In my scenario, data is about 30,000 items, it's large.

Each item is a dict, each dict contains the identifier pid, and numeric values for each item defined in total_keys, e.g. { 'pid': 5011, 'a': 3, 'b': 20, 'c': 33 }

As you see, the code returns a list of unique rows for each pid, with the summed columns defined in the total_keys list. There may be about 800-1000 unique pid values, so parsed ends up being about 800-1000 items.

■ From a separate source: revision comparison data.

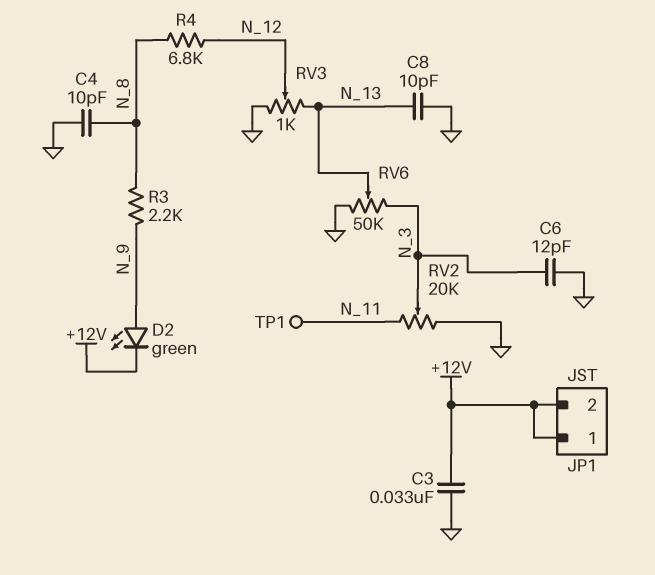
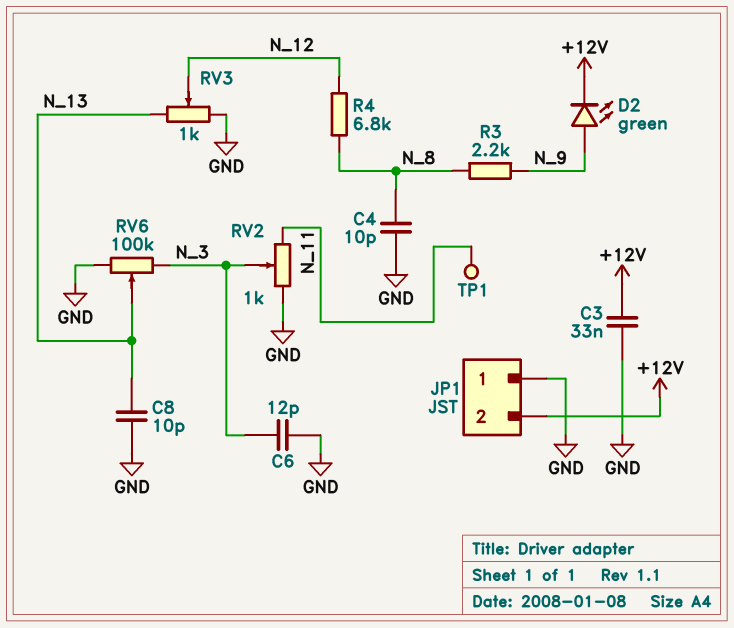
JP1 pin 1: +12V -> GND
RV2: 20k (GND, N_11, wiper N_3) -> 1k (GND, N_11, wiper N_3)
RV6: 50k (GND, N_3, wiper N_13) -> 100k (GND, N_3, wiper N_13)

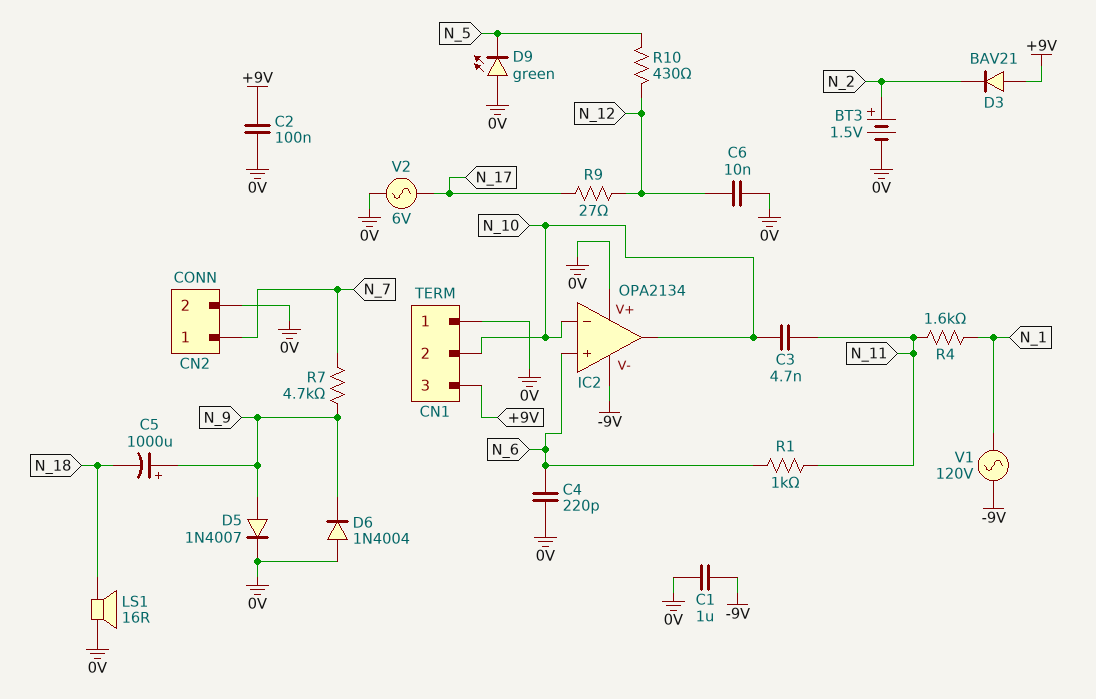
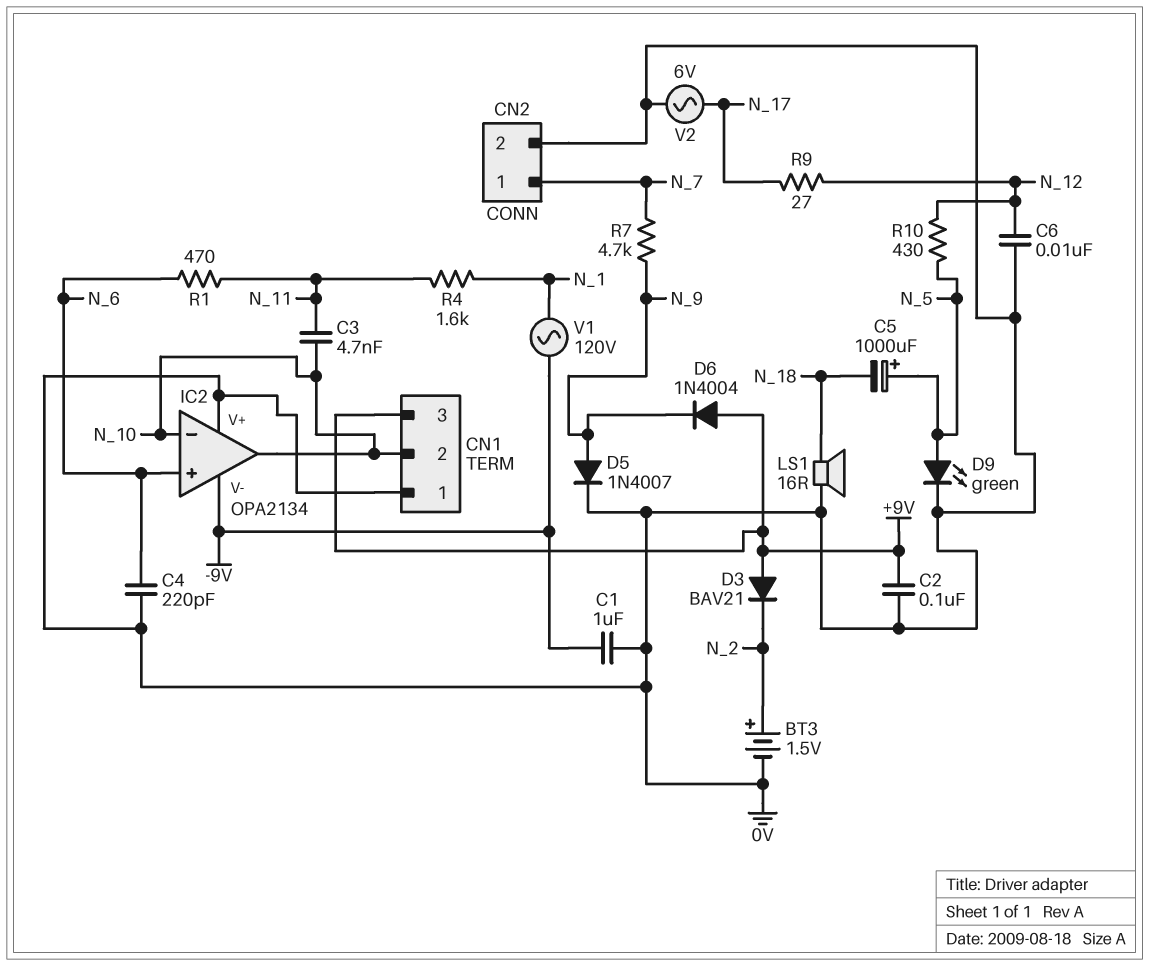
C5: 1000uF (plus N_9, minus N_18) -> 1000uF (plus N_5, minus N_18)
D6: diode 1N4004 (A 0V, K N_9) -> diode 1N4004 (A +9V, K N_9)
D9: LED green (A 0V, K N_5) -> LED green (A N_5, K 0V)
R1: 1k (N_6, N_11) -> 470 (N_6, N_11)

It's slow. I've tried to re-write this using itertools.groupby but it doesn't seem the best fit. Is there some magic I'm missing?

Upvotes: 1

Views: 181

Answers (3)

Padraic Cunningham
Padraic Cunningham

Reputation: 180401

make a single dict using pids as the outer keys:

entity_key = 'pid'

data = [ { 'pid': 5011, 'a': 3, 'b': 20, 'c': 33 },{ 'pid': 5012, 'a': 3, 'b': 20, 'c': 33 }, 
{ 'pid': 5011, 'a': 3, 'b': 20, 'c': 33 },{ 'pid': 5012, 'a': 3, 'b': 20, 'c': 33 }]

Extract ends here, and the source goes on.